|
Assim como já foi mencionado, o reino se
estabelece [ao modo] do estado dos ótimos. Por isso, os
princípios da corrupção do estado dos ótimos são também os
princípios da corrupção da monarquia real.
A tirania, porém, estabelece-se segundo o estado
dos poucos e segundo o último dos estados populares. Por este
motivo, os princípios que corrompem estes estados são também
os princípios que corrompem a tirania.
Ora, os princípios que, [considerados em geral],
corrompem as monarquias, [reinos e tiranias], são três: a
contumélia [ou injustiça], o medo [ou temor] e o desprezo. A
contumélia pode ser por causa da injúria feita a alguma
pessoa ou pela subtração de seus bens.
Às vezes levanta-se uma insurreição contra uma
monarquia por causa de uma injúria. A insurreição que se
levantou contra Felipe rei da Macedônia, pai de Alexandre o
Grande, foi feita por um certo Pausânias, porque o rei Felipe
havia permitido que Pausânias sofresse uma injúria por parte
de Átalo que tinha vínculos com Felipe por consagüinidade ou
por ofício.
Outras vezes as insurreições se devem a injúrias
corporais. Muitos que foram flagelados em seus corpos,
padecendo espancamentos e ferimentos, levantaram-se contra o
monarca destruindo-o ou assassinando-o. Outros que foram
injuriados deste modo invadiram o principado. Temos um
exemplo disto na pessoa de Decamnico, que foi o condutor e a
principal causa da insurreição que se levantou contra
Arquelau, tendo sido o primeiro a exacerbar e comover aqueles
que se insurgiram contra ele. A causa da ira pela qual estes
e ele próprio se insurgiu foi que Arquelau entregou Decamnico
para ser flagelado pelo poeta Eurípedes, o qual fervia de
raiva contra Decamnico por ter este afirmado que o poeta
possuía uma boca fétida. Foi por este motivo que, movido pela
ira, Eurípedes flagelou a Decamnico. Isto fêz com que
posteriormente ele se insurgisse por causas semelhantes. Por
causa desta insurreição alguns foram mortos, outros tiveram
que padecer graves insídias e turbações.
Outras vezes as insurreições se fazem por causa do
temor. Assim como se fazem as insurreições por causa da
injúria, assim às vezes se fazem por causa do temor [e medo].

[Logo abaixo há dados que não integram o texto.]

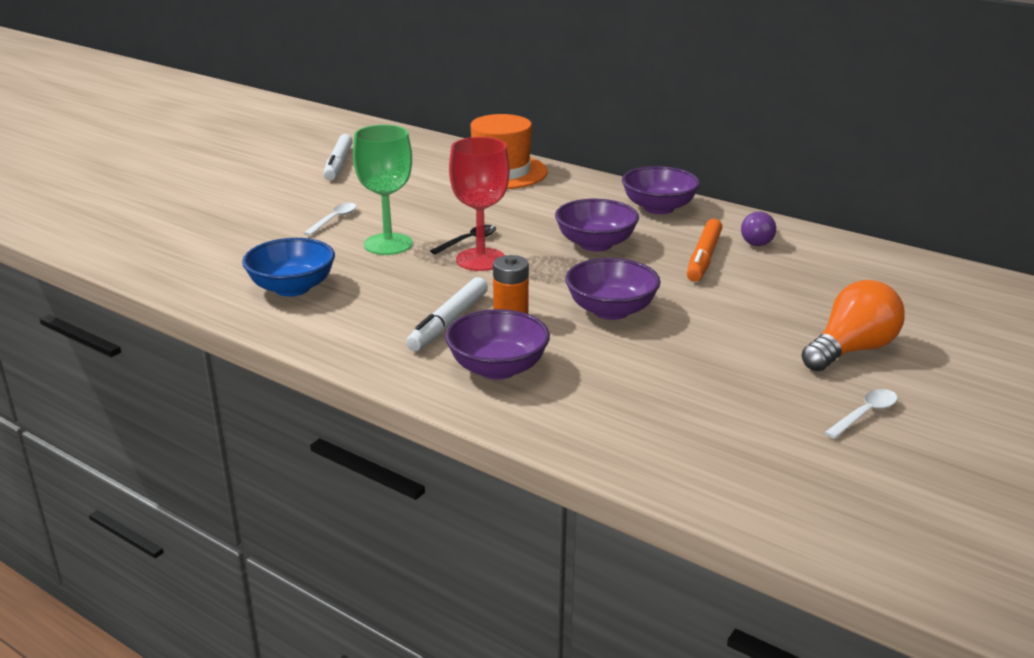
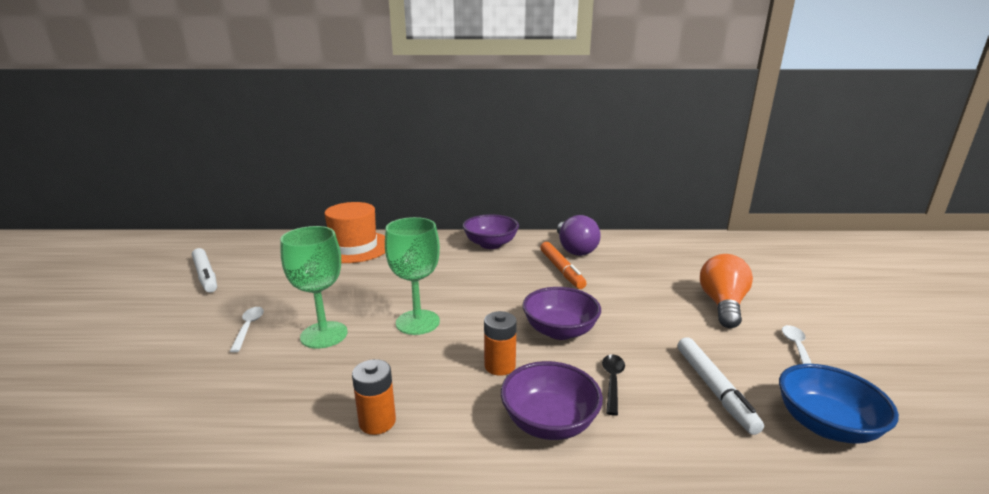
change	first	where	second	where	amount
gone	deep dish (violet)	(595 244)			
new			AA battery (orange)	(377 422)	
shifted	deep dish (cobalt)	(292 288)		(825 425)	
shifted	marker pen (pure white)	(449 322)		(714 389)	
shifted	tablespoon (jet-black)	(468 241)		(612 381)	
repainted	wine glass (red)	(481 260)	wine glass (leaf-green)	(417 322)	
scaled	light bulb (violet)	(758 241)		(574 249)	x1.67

O temor é uma das causas de insurreição contra os monarcas,
assim como a injúria. Foi assim que Artabanes quis repelir
Xerxes do principado monárquico, porque o temia devido ao
crime que havia cometido contra Dario, a quem havia enforcado
sem que Xerxes o tivesse ordenado.
As insurreições, [finalmente], poem levantar-se
por causa do desprezo. Fazem-se certas vezes insurreições por
causa do desprezo como ocorreu quando alguém, observando a
Sardanapalo entregue aos prazeres e aos banquetes, sempre
entretido com mulheres em seu palácio e nunca exercitando-se
na luta nem na caça, insurgiu-se contra o mesmo. Poderá
tratar-se de uma fábula; todavia, se tal não for verdade de
Sardanapalo, poderá ser verdade acerca de algum outro.
Semelhantemente Dion insurgiu-se contra Dionísio, porque
desprezou-o ao vê-lo sempre ébrio e entregue aos prazeres,
observando que os cidadãos o desprezavam.
Algumas vezes os amigos se insurgem contra os
amigos por terem sido desprezados por eles. A excessiva
familiaridade dá luz ao desprezo. Algumas vezes [os
governantes], confiando nos amigos por terem sua
familiaridade, desprezam-nos crendo que por causa desta
inimizade esquecer-se-ão da injúria feita. Estes, porém,
crendo poder obter o principado e tendo sido desprezados,
insurgem-se não fazendo caso do perigo e finalmente invadem
[a república], ora porque são movidos pela esperança do
sucesso, ora porque possuem poder para tanto, como ocorre com
os condutores dos exércitos que às vezes invadem uma
monarquia por estes motivos. Os que maximamente se insurgem
por tais motivos são os homens naturalmente audazes, como
aqueles em que há uma abundância de calor e de espírito,
possuem poder e são condutores dos exércitos das monarquias.